Photo by Brandon Dill
Melvin Charles Smith
“The church has always been the hope of a people,” says the Reverend Melvin Charles Smith. Having grown up in the 1940s and 1950s in South Memphis, Smith experienced how the church worked in the center of the African-American community. “It pushed for education, for intellect, for stability. It was a place where we got inspiration to be liberated from the atrocities of life.”
His parents were vigilant in segregated Memphis, making sure he was protected. “Life was fun for me, for my brothers and sisters; we had a good time,” he says. “Life was that way as long as we were in our community. Our churches, our schools, our entertainment, our businesses were in our community.”
And the ethos of this church-school-community life was purposeful. “You had to be prepared when the day came that you’re ready to accept your assignment in life,” Smith says. “Make sure you’re ready when the glory comes that you can go in and be a part of it. We were taught preparation. We were taught prevention. We were taught to be very, very positive. That was my era of life and that’s how we were able to then blend with Dr. King, and work with Dr. King because we were ready for this.”

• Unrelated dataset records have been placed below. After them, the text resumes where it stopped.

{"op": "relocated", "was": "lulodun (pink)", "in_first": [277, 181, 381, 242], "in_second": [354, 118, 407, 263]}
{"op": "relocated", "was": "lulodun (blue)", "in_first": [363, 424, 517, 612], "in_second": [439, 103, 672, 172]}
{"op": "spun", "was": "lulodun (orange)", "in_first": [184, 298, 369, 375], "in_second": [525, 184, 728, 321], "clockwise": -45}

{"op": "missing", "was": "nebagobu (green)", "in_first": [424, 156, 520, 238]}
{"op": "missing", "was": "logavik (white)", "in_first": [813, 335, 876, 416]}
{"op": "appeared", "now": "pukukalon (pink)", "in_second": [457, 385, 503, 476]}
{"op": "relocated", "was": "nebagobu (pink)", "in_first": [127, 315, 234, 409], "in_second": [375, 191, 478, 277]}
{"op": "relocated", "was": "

Smith is sitting in his office at the Mt. Moriah-East Baptist Church where he’s led his congregation since 1967. Certificates and citations adorn the walls, testimony to his life as a preacher and his life of devotion to community. He’s initiated health-awareness programs at his church, has graduated from Leadership Memphis, is on the board of trustees of Memphis Theological Seminary, and founded the Mt. Moriah-East Development Corporation.
He remembers that at age 15, he got a job mopping floors at the old John Gaston Hospital. “That was my introduction to the wider world,” he says, “when I would hear a grown man being called ‘boy,’ a grown woman being called ‘girl,’ being spoken to in very disrespectful ways. It was such an eye-opener to me that I was disturbed at my family for a moment. ‘Treat everybody right, they gonna treat you right.’ I got out there and that didn't happen. I wondered why they taught me this.”
Smith studied science and would eventually go to work at St. Jude Children’s Research Hospital, where he was a senior technologist working in virology and immunology. It was the first place he worked where he was called “Mister Smith.” “Everybody was treated at St. Jude with great dignity and great respect,” he says. “The medical director, Dr. Don Pinkel, made sure of that.”
While doing this work, he also worked on his ministry. From the time he was a 19-year-old freshman at LeMoyne-Owen College, he knew he was called to the church. He worked as an assistant to the Reverend Samuel Billy Kyles. Eventually, he left St. Jude to devote full time to the ministry. He was in the protest march on March 28, 1968 — the Reverend Dr. Martin Luther King Jr.’s last march — that turned violent. Then, days later at the moment King was assassinated, Smith was on his way to do a funeral that had to be shortened to accommodate the citywide curfew.
The period following the assassination was a test for churches. Even after the violence that immediately broke out had faded, the social upheaval continued and churches at the center of the African-American communities that were committed to King’s teachings of nonviolence had their work cut out for them.
The leadership that had worked with King led the way. “They knew how to come together to keep things going,” Smith says. “Even though our leader was gone, he had implanted something into the hearts of those who were around him, how to move on, and they did that.”
The road ahead would be difficult. “The early 1970s began to show a little sense of improvement, slight sense of unity, a slight sense of compassion and understanding,” Smith says. “Very slight, but at least it was there. For a while, in my mind, I was really thinking that America is going to be a place where everybody’s feeling comfortable. That didn’t last too long.”
Even so, the mission of churches in the community aimed to continue, to stay relevant in the lives of the people. “That, to me, requires addressing the whole person, not just Sunday morning, but other programs that will inspire and encourage people to be all they can be,” he says. “Here at Mt. Moriah-East, we work hard on the preventive side, not only preventive in health, but preventive in getting away from things that will cause you to have problems in life.”
In other words, continue to teach the virtues not only of religion, but self-protection, education, a good work ethic, being a better person. “Make it do something for you,” Smith says.